U.S. Visa Basics: Immigrant and Non-Immigrant Visas
A visa is a document that allows a foreign citizen permission to travel to a port of entry to the United States to request entry to the country. There are two main categories of visas: immigrant visas and non-immigrant visas. Within these two broad categories, there are different types of visas issued depending on the person’s reason for entering the country. The visa application process, fees, and requirements differ based upon the type of visa being sought, and may vary depending upon the U.S. Embassy or Consulate where the application is made.
Immigrant visas are issued to those wanting to establish permanent residence in the U.S. For example, an immigrant visa is typically sought for a child being adopted from a foreign country, a relative of a U.S. citizen who wants to move to the U.S. permanently, or for someone seeking permanent employment in the U.S. Each of these visas is different.
A sponsor is usually required for a foreign citizen to obtain an immigrant visa. For a family visa, the sponsor must be an immediate relative who is a U.S. citizen or lawful permanent resident (someone with a U.S. green card); for employment-based visas, the prospective U.S. employer would be the sponsor.
The sponsor begins the immigration process by filing a petition on the foreign citizen’s behalf with U.S. Citizenship and Immigration Services (USCIS). The type of petition filed depends on the type of visa request; the petition for immigration of a family member of a U.S. citizen is different from the petition filed by an employer for a skilled worker. The petition must be approved before the prospective immigrant can submit his or her visa application.
Once the petition is approved, the immigrant visa applicant will begin processing with the National Visa Center. This includes identifying an agent to receive communications from the Center, paying fees, submitting the visa application form, and collecting and submitting financial and other supporting documents.

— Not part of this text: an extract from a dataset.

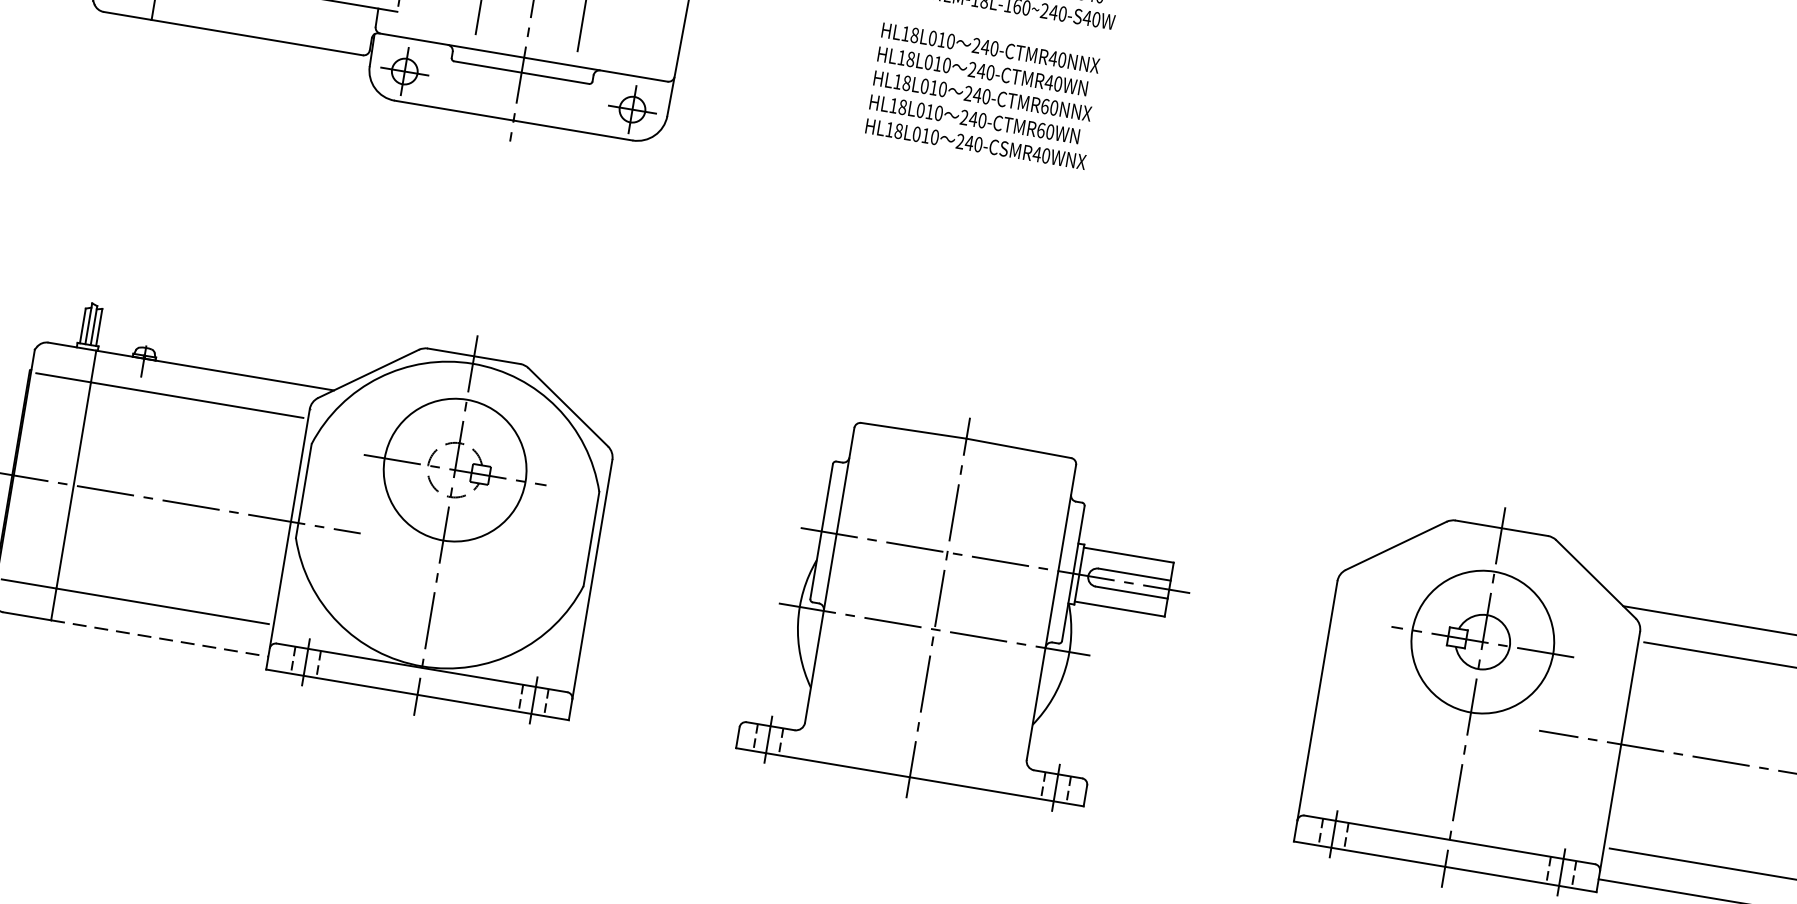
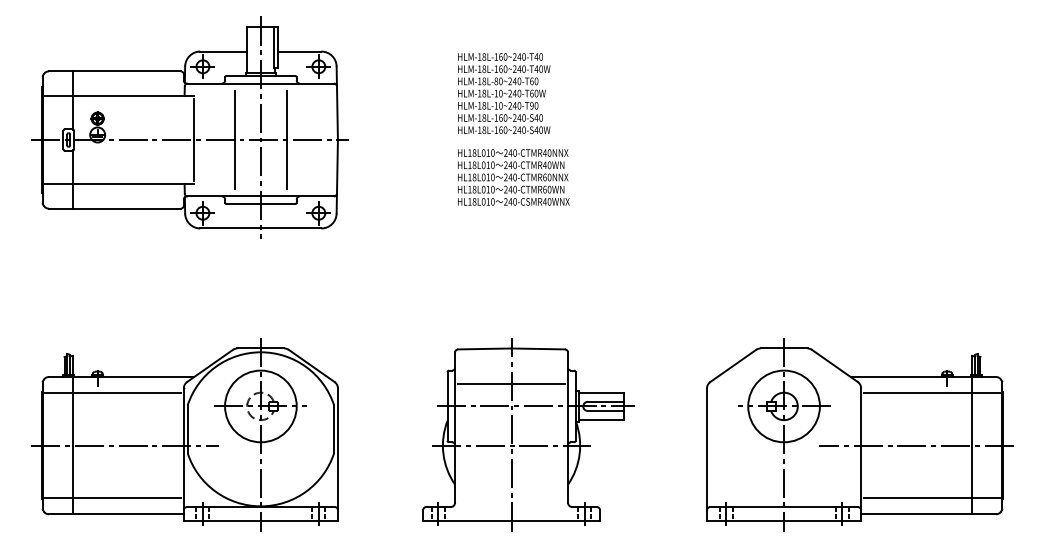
text: (983, 96) -> (513, 177), moved
line: (954, 509) -> (511, 384), added
line: (161, 639) -> (129, 514), dashed -> solid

Once processing is complete, the applicant’s file is transferred to the appropriate U.S. Consulate or Embassy for an interview of the applicant. The applicant will also have to undergo a medical examination. After the interview, the applicant is notified whether their visa is approved—many are not.
Visas are then issued in the order in which the petitions are filed. However, U.S. law limits the number of visas available, and some limits are imposed by country. If the number of qualified applicants exceeds the number of available immigrant visas, the applicant is placed on a waiting list. For immigrants from some countries, the waiting list for a visa is long, lasting many years.
Non-immigrant visas are issued to those seeking to enter the U.S. on a temporary basis. Non-immigrant visas for travel to the U.S. are also issued for very specific purposes, such as studying at a U.S. school, participating in an exchange program, or temporary or seasonal employment.
The application process, forms, and required fees also differ depending upon the type of visa. For example, if an applicant seeks to enter the U.S. for the purposes of temporary employment, the prospective employer is required to file a petition with U.S. Citizenship and Immigration Services (USCIS). The petition must be approved before the prospective employee can apply for a work visa. In most cases, in addition to completing the visa application, applicants for a non-immigrant visa must also undergo an interview, usually conducted at the U.S. Embassy or Consulate in their home country.
The visa type can include restrictions on the activities the individual is permitted to engage in while in the U.S. For example, an individual who is in the U.S. on a student visa may not have permission to work. In addition, if the individual’s plans or activities change while in the U.S., they may be required to apply for a change of immigration status in order to remain in the U.S. legally. An immigrant who is in the U.S. on a work visa may need to obtain a new visa if he or she wants to change jobs or work for a different employer, and in some cases, the employer may have to file the change of status paperwork on the employee’s behalf.